Get Motivated was a sincerely pious and patriotic event. A Sousa march played over the PA, our servicemen were frequently praised. An optional sermon was conducted just before lunch and the second act included a rousing performance of “God Bless America.” The event was never overtly partisan, but Giuliani, Bush, Powell and Steve Forbes (who I didn’t see) are all high profile Republicans. Terry Bradshaw (who I also did not see) is a Republican. Coach Hotlz, who proudly announced that he learned more in the armed services than he ever did in a college classroom, frequently appears on FOX News with Sean Hannity. He is a Republican and one-time Jesse Helms supporter. The Get Motivated message, by design or otherwise, was broadly aphoristic, long on values, short on details and bent subtly but solidly to the Right.

A free trip to the American Dream
  • A free trip to the American Dream
“When I was working for Reagan things changed,” General Powell said, fondly recalling the bon mots he once exchanged with former Soviet Prime Minister Gorbachev back in the days when America’s enemies were all falling to pieces.

Incidentally, Powell also claimed that he never has to pay for hot dogs he buys on the street in New York. The immigrant vendors all recognize him, thank him, and tell him that America has already paid the price.

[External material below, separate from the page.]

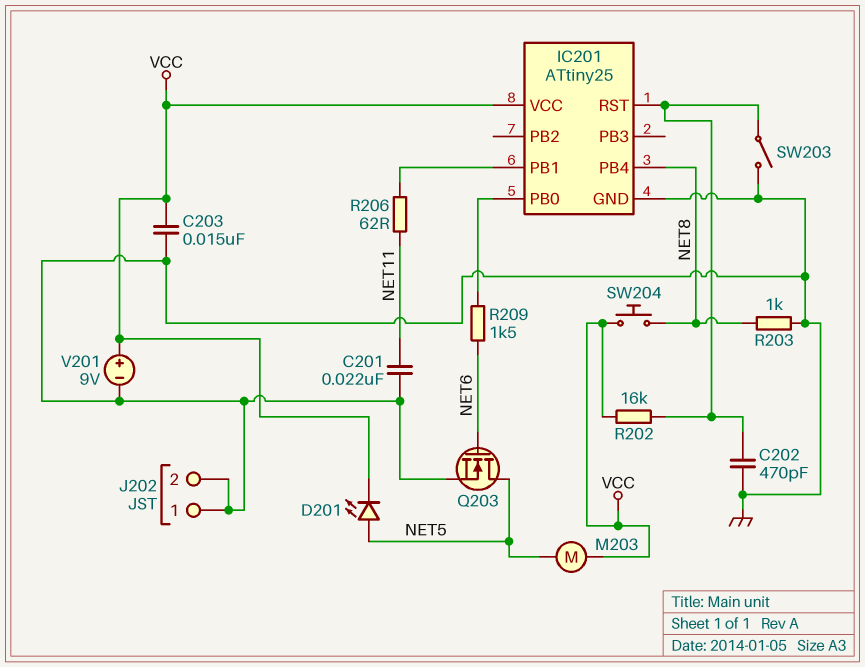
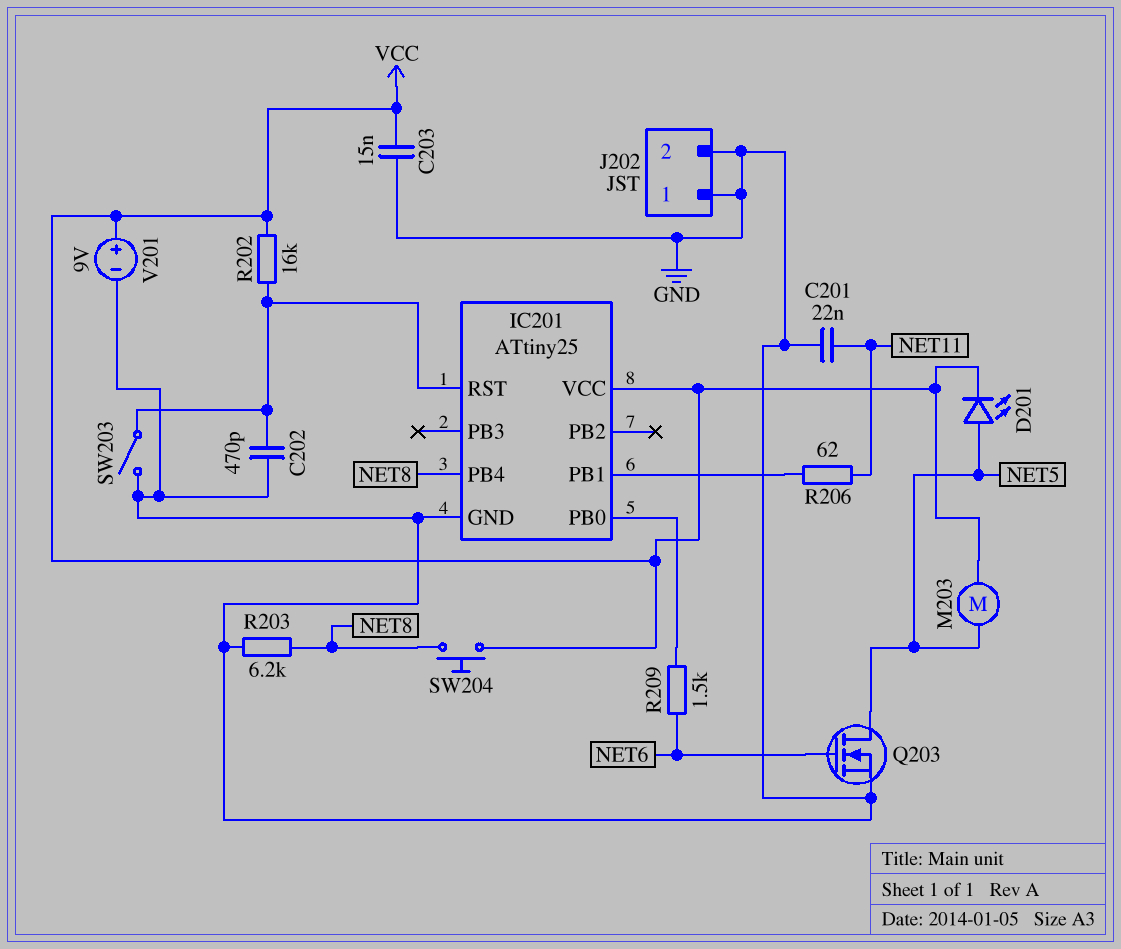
R203: 1k (GND, NET8) -> 6.2k (GND, NET8)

So what’s the big takeaway here? Truth be told, I’ve got no idea. And really, why would I? I’m just a stupid college boy and as James Smith might say, I “don’t know jack about donuts.” I do know this though, I didn’t walk out of the seminar with any new skills or esoteric knowledge that will make me a better worker. In fact, I walked out confused, and slightly put out after a speech by Leigh Ann Tuohy, who inspired Sandra Bullock’s character in the film The Blind Side. She spoke about the time her adopted African-American son Michael Oher—now a professional football player— asked his father to fire the manager at a Taco Bell he owned, because she didn’t believe Oher was the owner’s son and refused to comp a meal. “You don’t look like I birthed you,” Tuohy allegedly reminded her son before smiling warmly and asking the racially mixed, but majority white crowd, “Isn’t it wonderful that he thinks he does?” Perhaps a sequel is in order: The Tone Deaf Side.